Критика — это не только газетная статья, очерк. Это и отношение к скверному эстрадному певцу: ты ему не аплодируешь, другой, третий — никто не аплодирует, и ясно — плохо. Может, его больше не пригласят. Один не пригласит, другой, третий — глядишь, ему надо заняться общественно полезным трудом. Когда же наоборот — хотя он и дерьмо, но ему аплодируют, — значит, его кривлянье признают. Ну и лопайте себе на здоровье! Он и сам в себя поверит. Когда отношение к действительному реальное, не станет и возможности создавать халтуру за счет заказов от Гостелерадпо, и со временем будет на что смотреть в телепередачах, и можно будет, наконец, включать радио. Все это вместе взятое улучшит у человека настроение: если ему больше не будет казаться, что его оболванивают, он, возможно, даже станет энтузиастом. В общем, похоже на то, как надо бороться с рыночными ценами: давайте дешевле хорошую продукцию, и на рынке торговец сдаст позиции.
Я, конечно, хочу, чтобы вещи назывались своими именами, поэтому и сам разделся перед читателем почти догола; я хочу, чтобы трудности назывались трудностями, глупость — глупостью, лицемерие и ханжество — так и назывались, то же самое жадность и воровство — жадностью и воровством; чтобы удачи и неудачи, достоинства и недостатки взвешивались на правильных весах и распределялись на правильные полки; чтобы дурак назывался дураком, а новому человеку не прощались старые «отдельные» червоточины.
32
В купе нас было три мужика. Такое везение! Хуже нет, чем ехать с женщинами, и уж самое последнее дело, если женщина с грудным ребенком… А тут три гаврика. Превосходно! Свободно! Говорили как бог на душу положит, выражения не подбирали, тематику тоже. А когда в купе нет женщин, о чем еще и говорить, как не о них…

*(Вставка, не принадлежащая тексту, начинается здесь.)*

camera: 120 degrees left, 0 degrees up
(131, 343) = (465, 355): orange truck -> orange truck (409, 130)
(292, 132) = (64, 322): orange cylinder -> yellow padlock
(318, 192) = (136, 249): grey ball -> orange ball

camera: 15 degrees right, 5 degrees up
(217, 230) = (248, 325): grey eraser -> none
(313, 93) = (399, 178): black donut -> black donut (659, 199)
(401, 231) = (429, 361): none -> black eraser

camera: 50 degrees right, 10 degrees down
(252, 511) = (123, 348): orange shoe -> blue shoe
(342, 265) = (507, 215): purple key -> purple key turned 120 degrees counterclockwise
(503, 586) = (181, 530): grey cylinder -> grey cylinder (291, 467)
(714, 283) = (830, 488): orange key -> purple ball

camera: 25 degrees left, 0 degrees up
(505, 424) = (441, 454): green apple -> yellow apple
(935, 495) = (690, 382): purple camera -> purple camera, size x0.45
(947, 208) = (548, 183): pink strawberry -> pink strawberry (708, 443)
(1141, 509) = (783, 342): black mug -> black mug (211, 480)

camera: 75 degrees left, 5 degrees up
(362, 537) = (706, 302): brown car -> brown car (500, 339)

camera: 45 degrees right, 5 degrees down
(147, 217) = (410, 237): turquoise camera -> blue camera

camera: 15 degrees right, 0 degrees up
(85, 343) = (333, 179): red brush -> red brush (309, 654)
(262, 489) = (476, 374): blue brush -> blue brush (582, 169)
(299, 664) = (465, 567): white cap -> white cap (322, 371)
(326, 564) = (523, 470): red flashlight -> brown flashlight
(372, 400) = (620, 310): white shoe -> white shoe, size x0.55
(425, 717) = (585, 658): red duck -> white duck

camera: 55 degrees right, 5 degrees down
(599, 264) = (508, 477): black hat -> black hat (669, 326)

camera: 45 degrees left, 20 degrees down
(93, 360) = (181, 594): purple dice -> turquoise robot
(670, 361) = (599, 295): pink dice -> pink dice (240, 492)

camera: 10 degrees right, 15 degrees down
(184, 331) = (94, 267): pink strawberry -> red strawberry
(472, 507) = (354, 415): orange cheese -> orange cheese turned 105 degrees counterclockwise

Один из нас — военный в гражданской одежде, до генерала, похоже, не дослужился, но по солидности можно заключить, что уже и не майор. Едет в командировку. Обмолвился между прочим, что над ним два начальства: в Риге и в Москве, и он обязан чуть ли не ежедневно докладывать и тут и там обстановку в полку по части пьянства — что пьянства нет, что слово «пить» употребляется только применительно к молоку. Видать, политработник. Поскольку он был в гражданском и находился вне службы, то признавался, что такие слова, как «водка», «коньяк», «вино», «пиво» у них действительно не произносят, заменив другими из более культурного лексикона; у них бутылка, например, называется книгой, томик в белой обложке в переводе означает бутылку водки; коньяк — это томик в коричневой обложке, изданный на армянском или грузинском языке; ресторан — читальный зал, винный магазин, естественно, книжный магазин, пивная — библиотека. А вагон-ресторан — о нем речь тоже зашла — в их кругу называется красным уголком; в настоящем красном уголке, само собой, властвует Политиздат, так что, сообщил товарищ в гражданском, идти туда смысла никакого — одни брошюрки о гражданской обороне и журналы «Здоровье», то есть, по тому же словарю, минеральные воды да лимонад. Нечего читать!